There is a chapter on what we can learn from ants – this goes over territory we are have been influenced by and exploring already with swarmteams (see here) but the most interesting section for me was on cities. This takes me back to a statement I heard a while back staying that social networks are the new cities, which we’ll be debating at our Nesta conference and the NLabs conference in the summer.
Berlin argues that cities, like ants, allow the exchange and storage of masses of information through the interaction of it’s inhabitants. The development of cities are analogous to phase transitions in nature where an input of energy leads to a remarkable change in state of matter (e.g. liquid to gas, through heating for example).
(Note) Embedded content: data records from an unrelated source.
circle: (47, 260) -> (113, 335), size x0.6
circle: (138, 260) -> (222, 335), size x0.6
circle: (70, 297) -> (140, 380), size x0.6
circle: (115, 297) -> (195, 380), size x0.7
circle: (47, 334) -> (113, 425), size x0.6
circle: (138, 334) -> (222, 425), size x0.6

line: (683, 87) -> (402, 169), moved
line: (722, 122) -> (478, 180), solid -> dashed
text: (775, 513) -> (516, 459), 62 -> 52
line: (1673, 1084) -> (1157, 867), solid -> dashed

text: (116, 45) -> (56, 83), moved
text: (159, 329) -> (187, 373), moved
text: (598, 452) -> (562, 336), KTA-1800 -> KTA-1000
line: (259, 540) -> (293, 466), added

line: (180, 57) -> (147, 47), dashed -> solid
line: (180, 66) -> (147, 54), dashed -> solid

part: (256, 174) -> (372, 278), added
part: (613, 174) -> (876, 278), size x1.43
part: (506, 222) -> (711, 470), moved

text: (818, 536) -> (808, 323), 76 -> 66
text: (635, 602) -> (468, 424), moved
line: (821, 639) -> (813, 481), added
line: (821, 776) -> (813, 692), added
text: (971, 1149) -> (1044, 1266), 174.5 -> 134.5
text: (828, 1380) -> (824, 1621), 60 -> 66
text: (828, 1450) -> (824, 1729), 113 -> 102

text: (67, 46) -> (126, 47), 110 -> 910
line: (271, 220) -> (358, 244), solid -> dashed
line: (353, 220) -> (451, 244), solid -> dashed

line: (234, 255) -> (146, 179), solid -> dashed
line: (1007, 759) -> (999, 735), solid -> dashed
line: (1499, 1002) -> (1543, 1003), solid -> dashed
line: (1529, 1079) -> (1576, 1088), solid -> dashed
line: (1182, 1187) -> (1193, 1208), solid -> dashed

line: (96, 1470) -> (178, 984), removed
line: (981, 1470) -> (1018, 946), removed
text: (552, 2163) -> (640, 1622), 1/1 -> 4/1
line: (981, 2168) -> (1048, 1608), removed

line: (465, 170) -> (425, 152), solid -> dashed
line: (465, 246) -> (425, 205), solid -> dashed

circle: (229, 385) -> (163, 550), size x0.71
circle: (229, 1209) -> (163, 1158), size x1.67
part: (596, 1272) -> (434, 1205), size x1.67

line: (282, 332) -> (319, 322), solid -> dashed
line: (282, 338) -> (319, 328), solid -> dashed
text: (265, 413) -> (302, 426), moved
He describes the analogous injection of energy leading to phase transition in cities, first the heavy wheeled plow, then crop rotation, which both enabled more efficient agriculture and subsequently much larger connurbations.
He then describes in some detail the next major injection of ‘energy’ into cities by the industrial revolution, typified best by Manchester’s the world’s first industrialised city. It’s population exploded 10 fold from just 25,000 in 1773 to over 250,000 in just 75 years, without being formally consitituted as a city. It was finally recognised as a city in 1853 after the massive population explosion had happened. However, whilst this short period was clearly explosive and chaotic, the city grew with a tremendous amount of order or self-organising clusters without top down leadership.
And of course, bringing us up to date, we are now in the next major injection of ‘energy’ into our cities, namely through the web and digital world which he argues is having a similarly huge impact on our cities which we are only just beginning to understand the social, policital and economic ramifications. Industries driven by ideas naturally gravitate towards physical centres of ideas generation (i.e. cities) but now we also exchange a vast amount of information and ideas using technology, leading to virtual and distributed clusters which are changing the way interact and share knowledge.
Greater Manchester has of course undergone an exciting and remarkable transformation in the last couple of decades building upon a range of strong influencing factors from an amazing music scence from the late 1970’s onwards, to the IRA bomb in 1996, to the Commonwealth Games in 2002, to the creation of the largest campus university in the UK formed in 2004, to the relocation of large parts of the BBC to Salford in a couple of years. It will be fascinating to watch this next ‘phase transition’ in Manchester, and all other regions and regions, in response to these new online social networks and we are currently focussing our attention here (more on that soon).
Finally, Tim Berners-Lee, the godfather of the internet, is setting up the Web Science Research Foundation (which we also hope to work with) to research and understand and influence the social, policital and economic ramifications of this new transition. Exciting times.